Labor Activists Call Out Nike, Adidas, Puma Over Faintings

A local human rights group with strong international ties called Friday on Adidas, Nike and Puma to take accountability for recent mass faintings in Phnom Penh factories that produce their sportswear.

“We call on international brands such as Adidas, Puma and Nike to take concrete measures to address wages that currently do not satisfy basic needs nor provide for a life with human dignity,” the Cambodian Legal Education Center (CLEC) said in a statement. 

On Friday, 128 garment workers reportedly fainted in two separate factories. This brought to 337 the total cases reported for the week.

The faintings occurred at the Shenzhou, Daqian Textile and New Wide factories in Phnom Penh’s industrial Pur Senchey district. CLEC said that staff at these three factories sew garments for one or all of the foreign sportswear companies.

Joel Preston, a legal consultant for CLEC, said Friday that Nike, Puma and Adidas had an immediate responsibility to the workers that sew their garments.

“These companies have huge financial leverage with the Cambodian government,” Mr. Preston said, citing the $5.5 billion the garment sector injects into the country annually.

“It’s time they took some responsibility,” he said. “We don’t want—and the workers don’t need—words, codes of conduct or guidelines from the brands. We need to see tangible efforts to raise the standard of living.”

Representatives of the three brands fingered in the CLEC statement could not be reached for comment.

In the latest round of faintings on Friday, 60 workers reportedly fell ill at New Wide and 68 fell ill at Shenzhou. It was the third case in a week for each factory.

Van Sou Ieng, chairman of the Garment Manufacturers Association in Cambodia, said the fainting reports were exaggerated and that the brands had no responsibility to factory workers.

“Should we ask the brands to come and fix the conditions in the factory?” Mr. Sou Ieng asked. “It is not their responsibility. Conditions in factories are the responsibility of the managers.”

Pur Senchey deputy governor Khem Sun Soda, who confirmed Friday’s faintings, rebuked doctors’ claims that malnourishment, poor working conditions and dehydration caused or contributed to the faintings.
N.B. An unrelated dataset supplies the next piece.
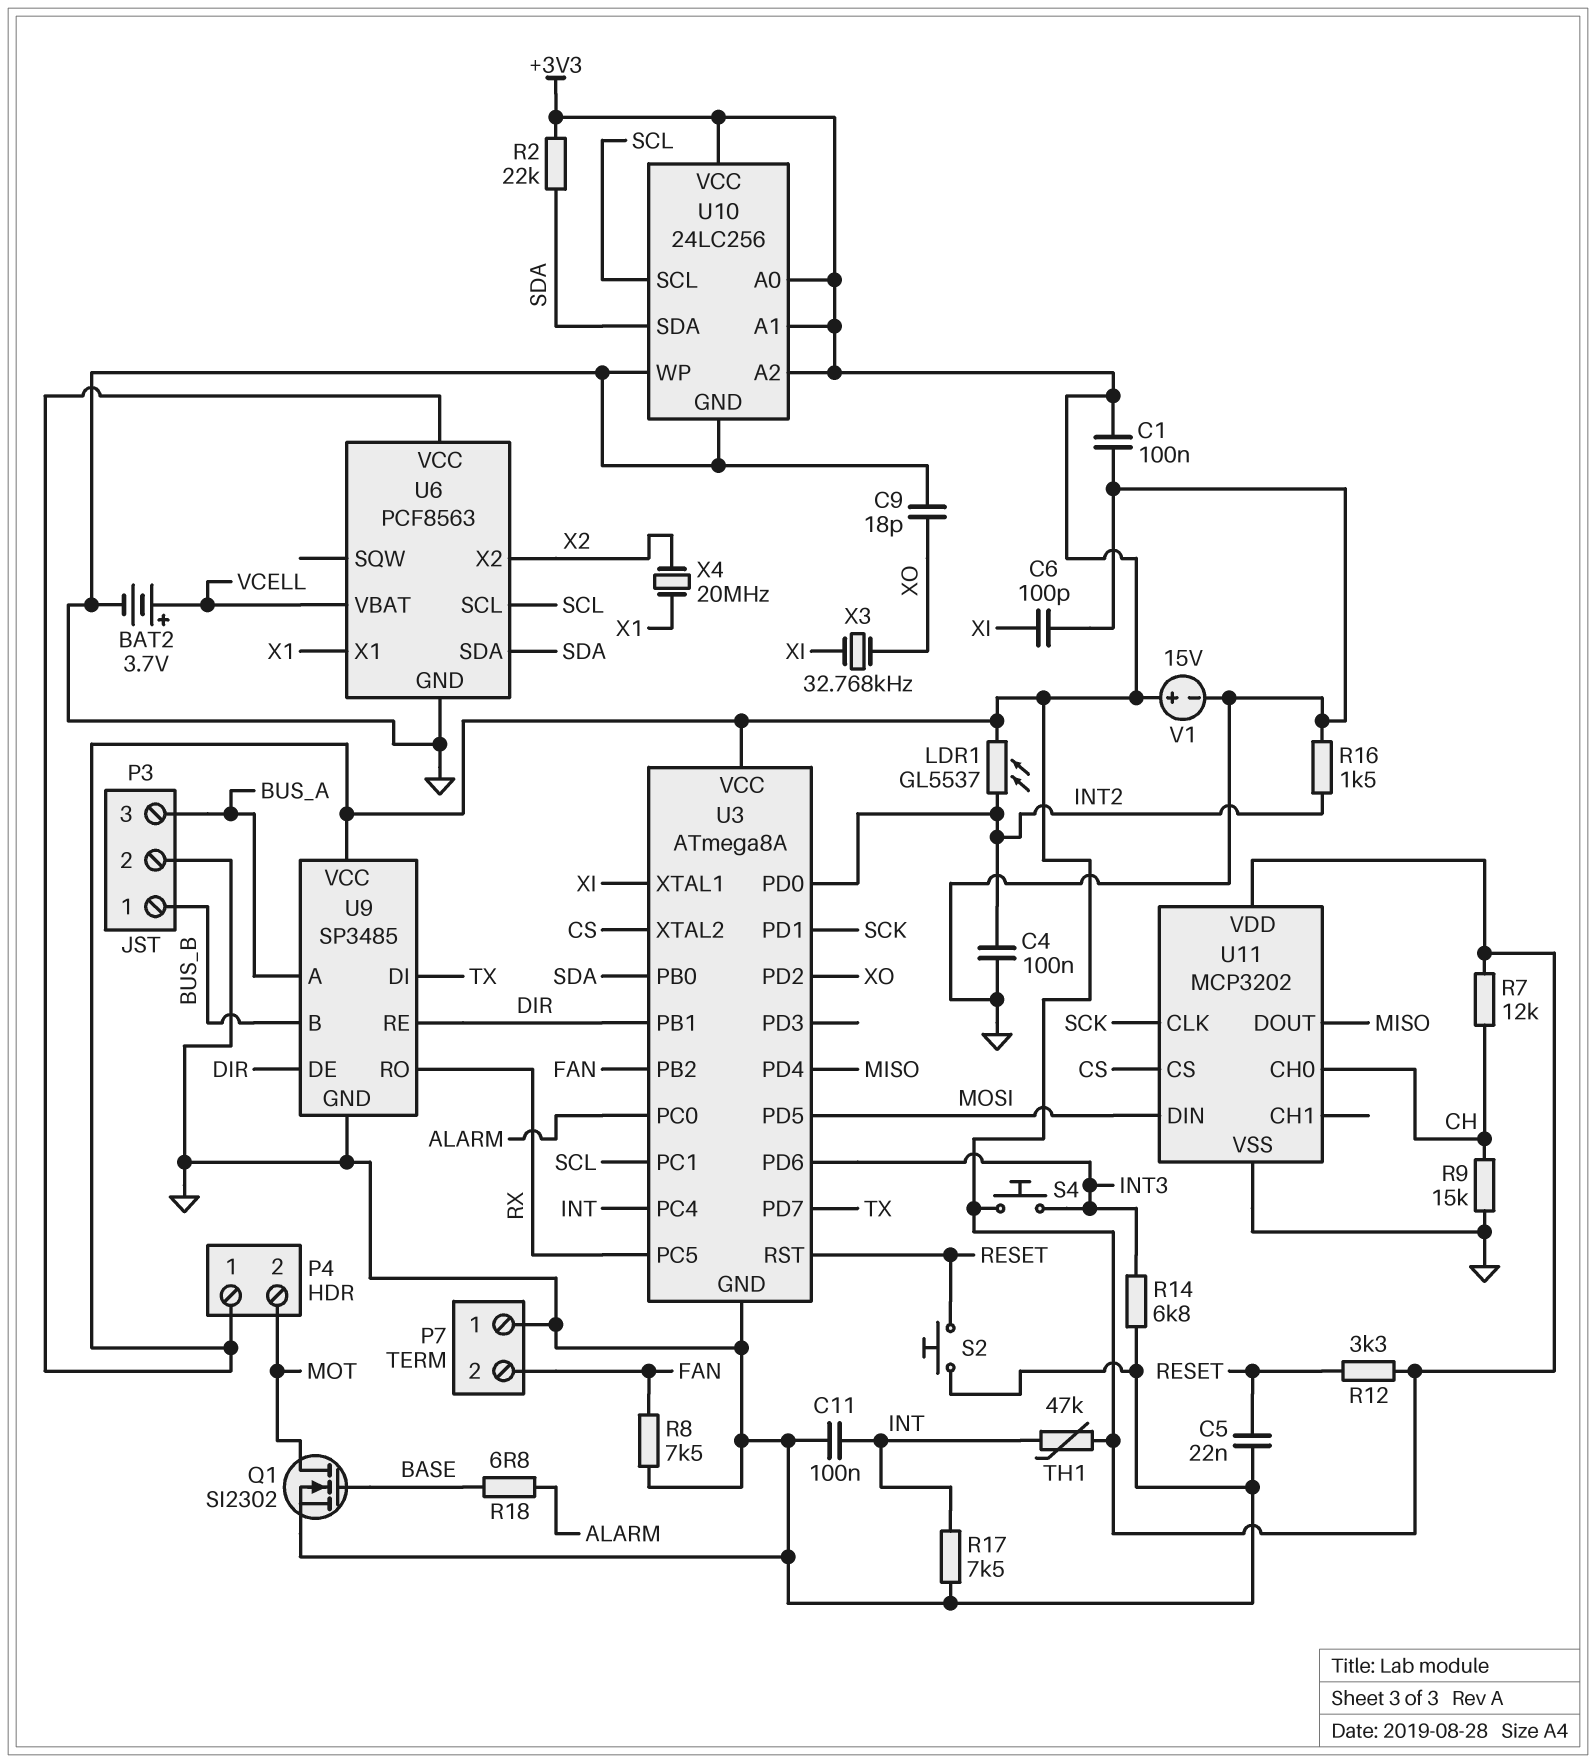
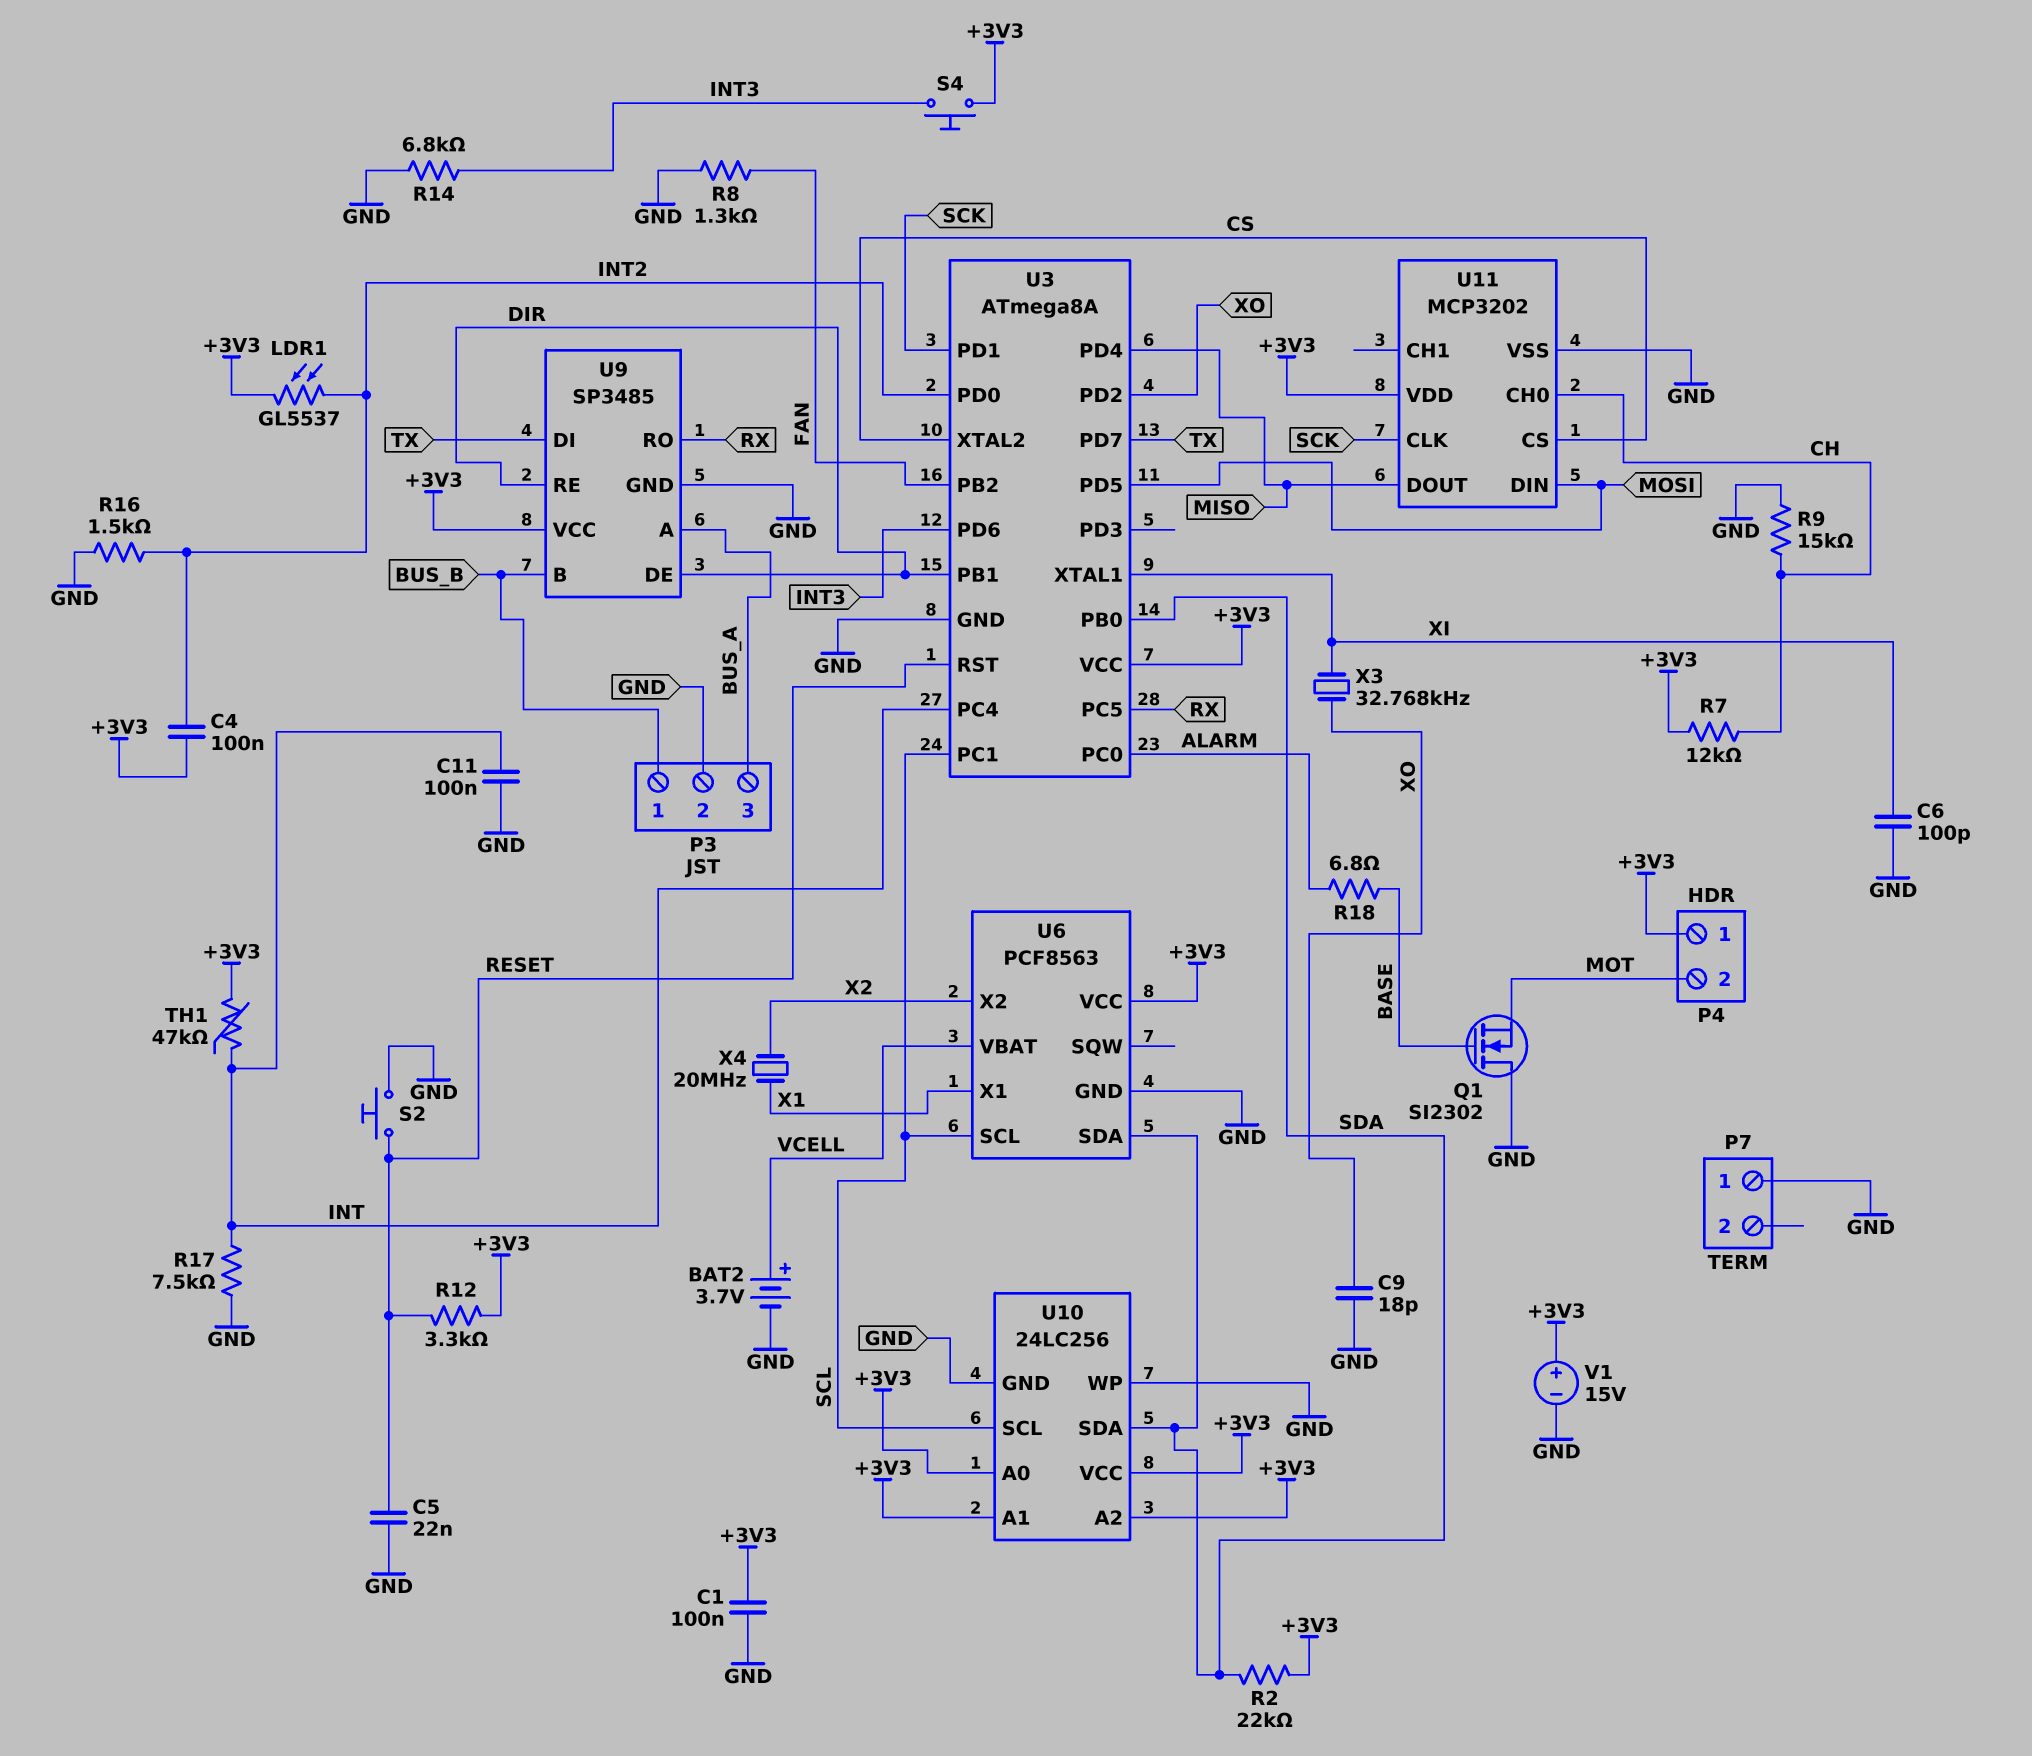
C4: 100nF (GND, INT2) -> 100nF (+3V3, INT2)
P7 pin 2: FAN -> none
Q1: NMOS SI2302 (G BASE, D MOT, S GND) -> NMOS SI2302 (G BASE, D GND, S MOT)
R8: 7.5k (FAN, GND) -> 1.3k (FAN, GND)

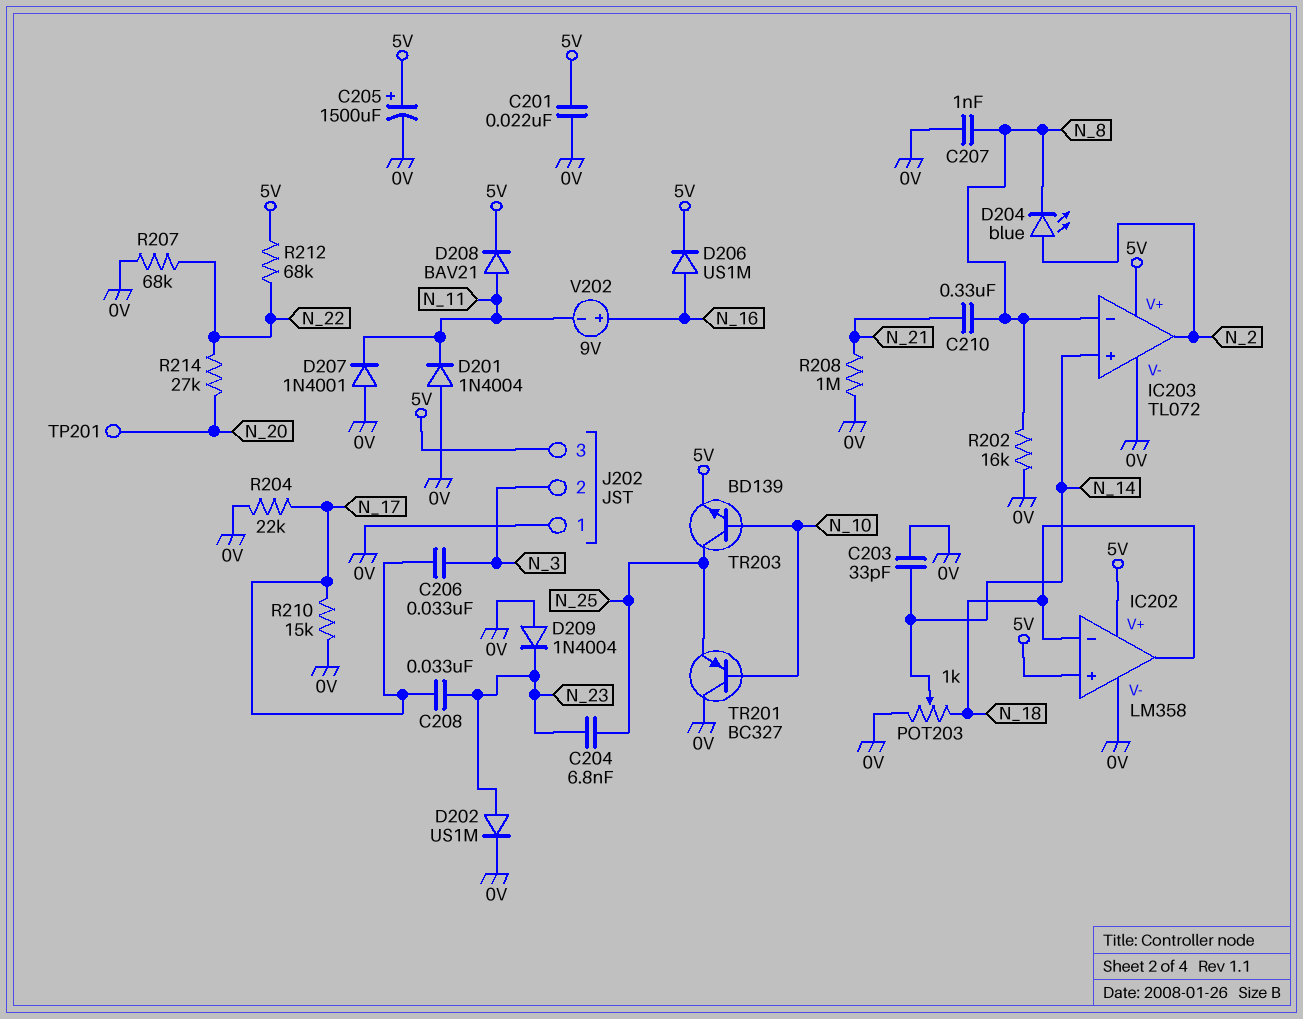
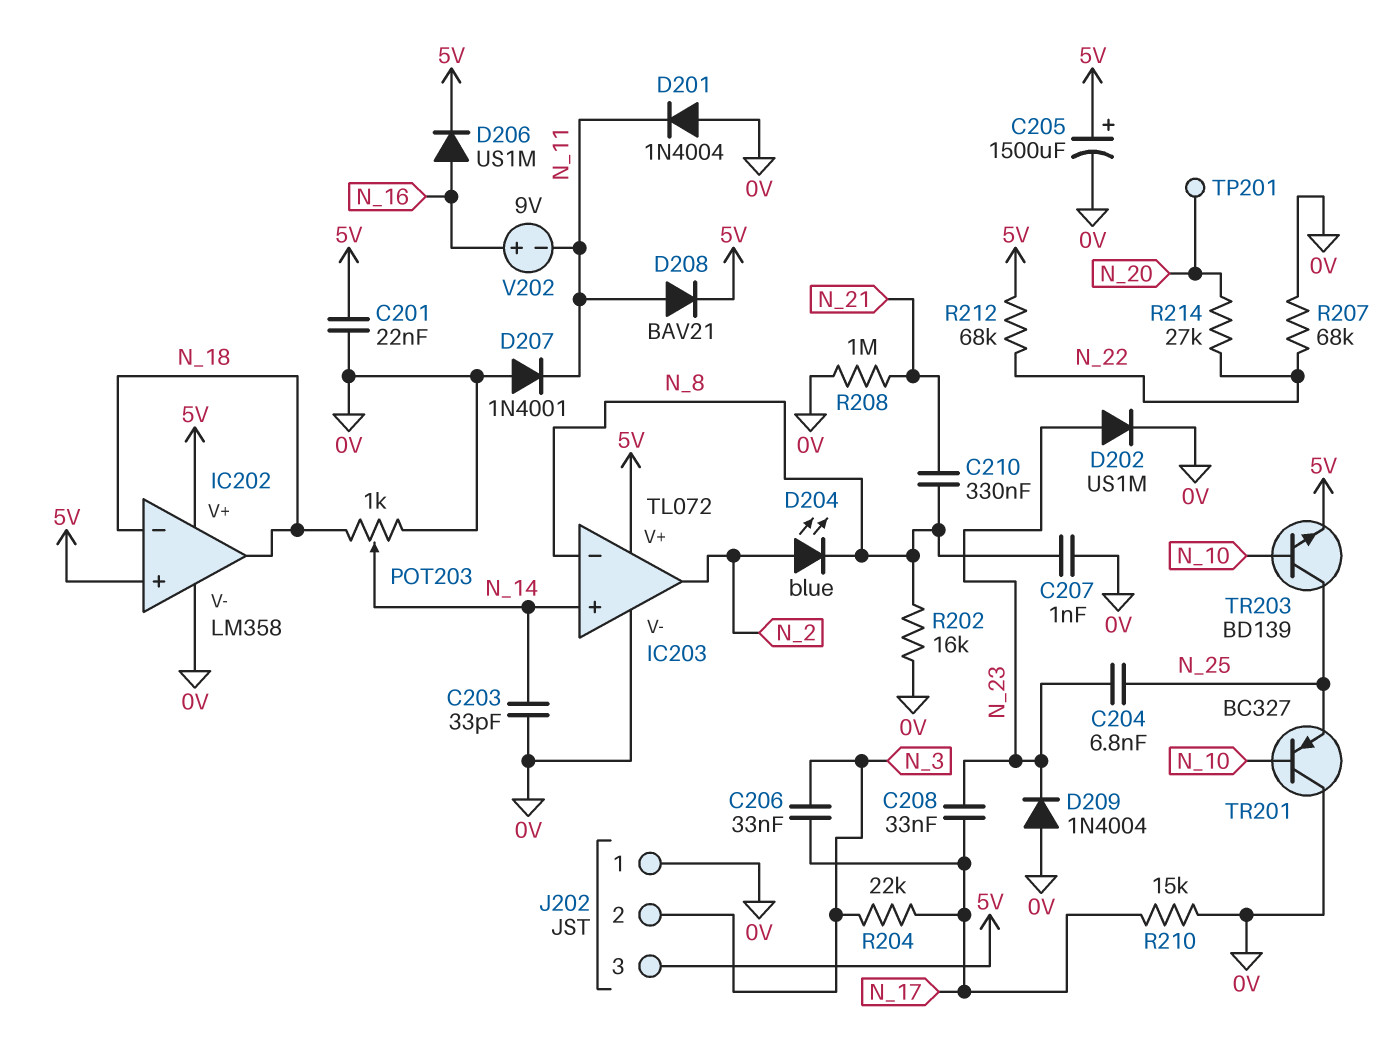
R204: 22k (0V, N_17) -> 22k (N_3, N_17)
He charged that workers were looking for an early start to the Khmer New Year holiday, which runs from April 14 to 16.

“This has been the habit of garment workers for a long time,” Mr. Sun Soda said. “It is close to the Khmer New Year so when they see one person faint they all copy them because they don’t want to work. There is no toxic fumes, no unsanitary food, nothing like that.”

Mr. Preston labeled the deputy governor’s comments ludicrous. He blamed the faintings on garment workers’ wages. The current monthly minimum wage is $100.

“An ILO report in 2011 clearly shows the link between wages, malnourishment and mass faintings,” Mr. Preston said, in reference to the International Labor Organization.

“These workers are hanging by a thread,” he said. “They struggle to afford nutritious, sanitary food, and for this reason they are highly susceptible to toxic fumes, dehydration and all the other poor conditions that they regularly encounter, which can easily tip them over the edge.”